Expectations Affect Treatment Preference for Herniated Discs

Study explores determinants of patient preferences for surgical versus non-operative treatment

FRIDAY, Nov. 21 (HealthDay News) -- In patients with lumbar intervertebral disc herniation, expectations -- particularly concerning the benefit of non-operative treatment -- are the primary determinants of preference for operative or non-operative care, researchers report in the Nov. 15 issue of Spine.

Jon D. Lurie, M.D., of the Dartmouth Medical School in Lebanon, N.H., and colleagues studied 740 patients who failed some non-operative treatment and had been deemed as surgical candidates. The researchers obtained baseline preference and expectation data at enrollment prior to patient exposure to the informed consent process.

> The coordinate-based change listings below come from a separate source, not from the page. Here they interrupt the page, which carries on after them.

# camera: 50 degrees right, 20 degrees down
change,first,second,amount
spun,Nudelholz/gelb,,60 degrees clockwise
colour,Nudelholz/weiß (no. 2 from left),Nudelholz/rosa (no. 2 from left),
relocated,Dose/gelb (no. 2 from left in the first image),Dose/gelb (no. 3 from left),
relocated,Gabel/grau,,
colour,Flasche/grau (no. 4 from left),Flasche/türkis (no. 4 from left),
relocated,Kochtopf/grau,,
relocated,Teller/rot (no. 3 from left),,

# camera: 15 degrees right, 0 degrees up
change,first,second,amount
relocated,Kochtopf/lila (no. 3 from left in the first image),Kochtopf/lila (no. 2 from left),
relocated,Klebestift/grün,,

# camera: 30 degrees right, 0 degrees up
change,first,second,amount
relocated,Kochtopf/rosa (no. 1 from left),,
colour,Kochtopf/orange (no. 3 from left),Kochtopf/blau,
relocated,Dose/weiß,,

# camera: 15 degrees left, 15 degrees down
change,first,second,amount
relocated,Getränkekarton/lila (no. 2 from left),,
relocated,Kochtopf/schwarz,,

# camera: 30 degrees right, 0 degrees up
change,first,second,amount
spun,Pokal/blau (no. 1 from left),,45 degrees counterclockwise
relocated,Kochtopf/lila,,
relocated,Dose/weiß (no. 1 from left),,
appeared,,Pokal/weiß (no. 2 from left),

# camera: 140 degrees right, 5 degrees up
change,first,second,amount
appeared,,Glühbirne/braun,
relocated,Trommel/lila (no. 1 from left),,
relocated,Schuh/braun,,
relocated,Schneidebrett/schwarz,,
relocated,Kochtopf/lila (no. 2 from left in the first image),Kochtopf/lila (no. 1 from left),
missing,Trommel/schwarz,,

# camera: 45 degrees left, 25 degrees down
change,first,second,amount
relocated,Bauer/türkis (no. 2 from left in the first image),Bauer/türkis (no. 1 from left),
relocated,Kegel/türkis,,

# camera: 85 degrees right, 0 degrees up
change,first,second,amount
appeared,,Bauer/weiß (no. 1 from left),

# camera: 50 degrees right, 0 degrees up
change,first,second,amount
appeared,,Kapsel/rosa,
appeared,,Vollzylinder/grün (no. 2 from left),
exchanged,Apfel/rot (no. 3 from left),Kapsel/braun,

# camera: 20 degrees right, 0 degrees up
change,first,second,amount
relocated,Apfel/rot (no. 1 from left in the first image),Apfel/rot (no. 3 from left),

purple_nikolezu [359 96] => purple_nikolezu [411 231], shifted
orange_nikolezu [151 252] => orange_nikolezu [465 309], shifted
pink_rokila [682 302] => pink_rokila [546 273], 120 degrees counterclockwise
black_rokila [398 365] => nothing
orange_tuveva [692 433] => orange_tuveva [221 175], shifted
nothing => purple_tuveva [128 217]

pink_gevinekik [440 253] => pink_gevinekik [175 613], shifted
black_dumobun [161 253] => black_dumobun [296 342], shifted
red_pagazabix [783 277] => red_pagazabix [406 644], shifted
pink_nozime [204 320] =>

The investigators found that 67 percent of the patients preferred surgery, and that 53 percent of the patients who preferred surgery had a definite preference. Patients who preferred surgery tended to be younger, with lower levels of education and higher levels of unemployment, disability, pain and opiate use. The researchers also found that 28 percent of the patients preferred non-operative treatment, and that only 18 percent of them had a definite preference. The strongest predictor of preference in either group was patient expectations concerning improvement with non-operative care.

"There seemed to be a certain reluctance threshold that needed to be overcome for patients to develop a preference for surgery," the authors write. "When the expected benefits were equal, patients tended to prefer non-operative treatment due to perceived higher risk of surgery. When the risks were expected to be equal and the expected benefit from surgery higher -- an expressed risk/benefit ratio in favor of surgery -- patients still remained uncertain in their preference. Only when both the expected benefits from surgery were higher and the expected harms were lower, and in fact when the reported expectation of harm from non-operative care was greater than the expectation of benefit, did patients state a clear preference for surgery."